What The Gaffer Said
You'd have to say that Paolo Di Canio's first post-match comments to the official site were very positive:
We have sent a clear message today - we are ready for the fight.
The players are a great group - after the first half I thought we deserved to go into the break in front.
We created the best chances; it was a fantastic effort in the first half and we can be happy with that.
You could have predicted losing at Stamford Bridge, as it's a difficult place to come, but those lads are not happy about it.
They know they did well in the first half and they are disappointed to concede two goals so soon in the second.
The way they were conceded was very strange - and perhaps could have been avoided. Every single mistake at this level will be punished.
Simon [Mignolet] didn't have to make a save once in the game - at Stamford Bridge that is an incredible feat!
In the last 10 minutes we did lose energy, but for 45 minutes I was very very happy with my players.
Even after Chelsea scored, we didn't sink and that is important. Our chances were limited after that but I think that is because of physical condition.
I'm very proud and happy after the performance I have seen. Yes, we can do better, but in the second half the players were tired and it was to be expected after a very busy week where they have worked very hard.
I want to thank the fans. They made me feel very emotional, not because they sang my name, but because of their support.
They understood straight away how much work we have put in this week and they came in their numbers to support their team.
We lost the game, but they still clapped their hands because they saw the lads fight for the cause with pride and honour.
There is always a degree of novelty with comments when they come from a new manager, but I think Di Canio spoke very well.
Positivity pouring out of every word and plenty of fighting talk. Just what is needed.
All Very Italian
I have been a strong detractor of the 4-4-2 system so had been highly sceptical since hearing Di Canio extoll its virtues, and I still am to a certain extent.
But if it can work, then this is how. It needs to be highly regimented and supremely organised. Starting narrow, shuffling from side to side as one unit and slowly becoming more and more expansive the higher up the pitch it creeps.
It was very reminiscent of what you would have seen in a Fabio Capello, Arrigo Sacchi, Giovanni Trapattoni, or Marcello Lipi team whilst they were in their pomp which, of course, makes perfect sense considering they (Sacchi excluded) were the figures Di Canio learned the game from during his developing years as a player in Italy.
If Di Canio is the training ground taskmaster we have been led to believe and he can equip the team with the fitness and discipline to replicate and fine-tune what we saw in the first half at Stamford Bridge, then I will absolutely welcome the old relic back into our game.
The Wickham We Wanted
How much of it had to do with Danny Graham's niggling injuries this week I don't know, but it was great to see Connor Wickham given a strong vote of confidence by a manager. It hasn't happened often.

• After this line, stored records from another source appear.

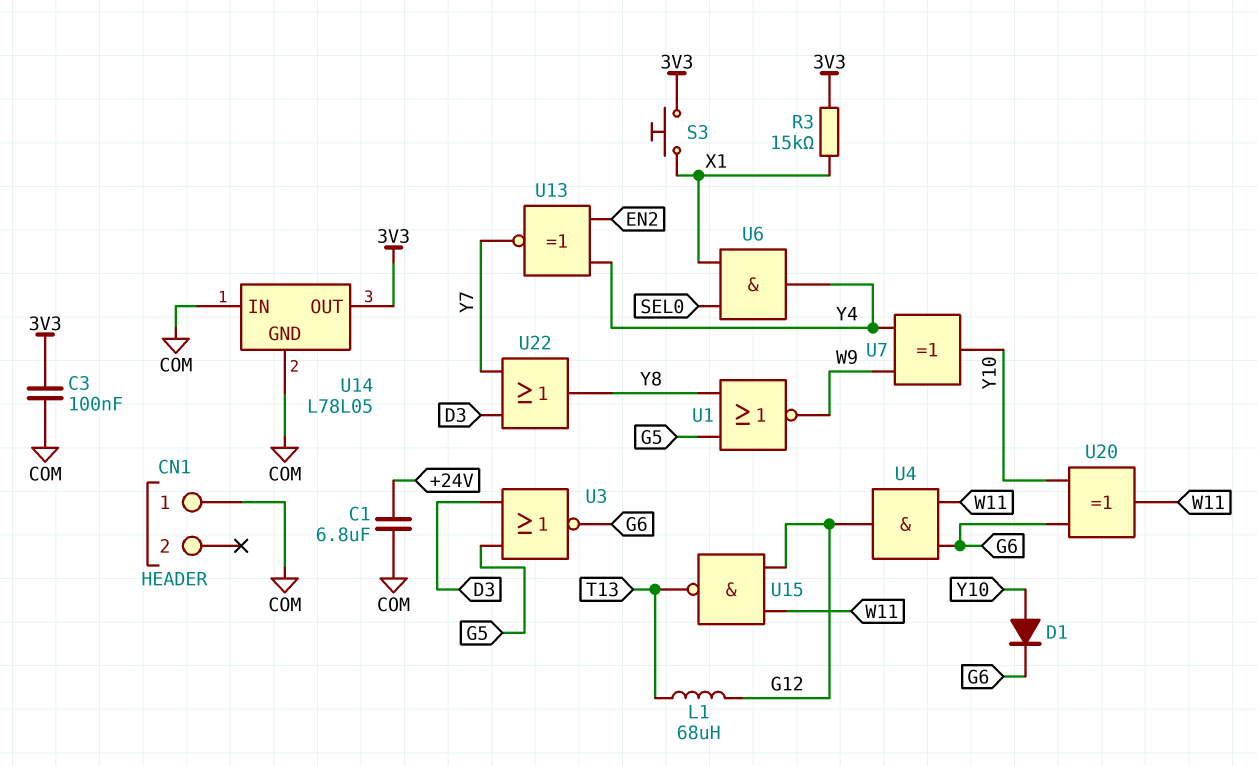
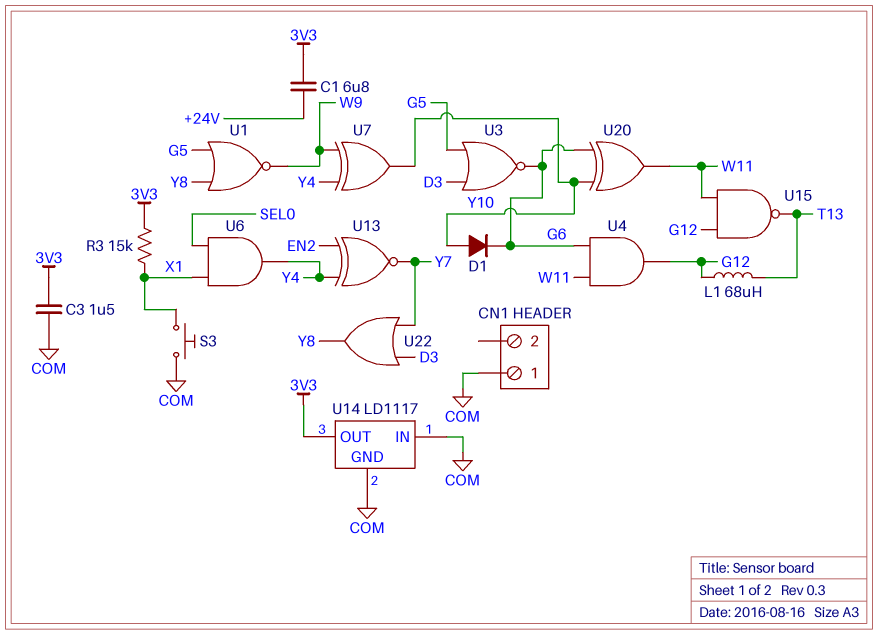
C1: 6.8uF (+24V, COM) -> 6.8uF (+24V, 3V3)
C3: 100nF (3V3, COM) -> 1.5uF (3V3, COM)
S3: button (3V3, X1) -> button (COM, X1)
U14: L78L05 -> LD1117

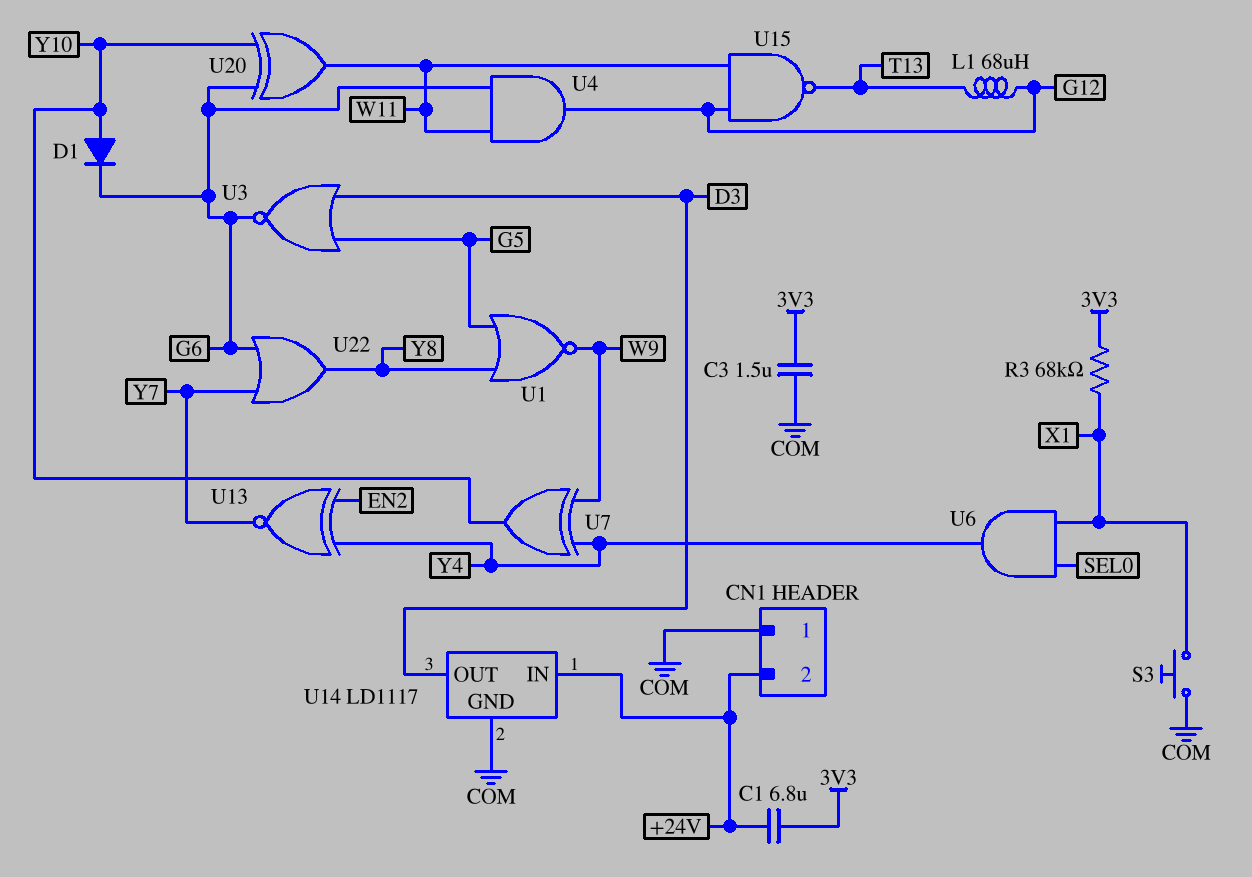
CN1 pin 2: none -> +24V
R3: 15k (3V3, X1) -> 68k (3V3, X1)
U14 pin IN: COM -> +24V
U14 pin OUT: 3V3 -> D3
U22: OR (in D3, in Y7, out Y8) -> OR (in G6, in Y7, out Y8)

He rewarded Di Canio with a very promising performance. Battled for the ball very well, held it up well at times, and generally made a nuisance out of himself.
Plenty of room for him to improve, but this was the Connor Wickham we wanted to see. Hopefully he has a big part to play in the remaining weeks of the season.
Square Pegs In Square Holes
There was no messing about with positions with Paulo Di Canio. No trying to be clever or innovative.
Sebastien Larsson was instantly restored to a wide position after struggling with the transition to central midfield all season, whilst Phil Bardsley and Graig Gardner also slotted into what they would call their natural positions.
Whether it;s a long term thing or just Di Canio not wanting to over-complicate things for now remains to be seen, but I doubt there will be many complaining.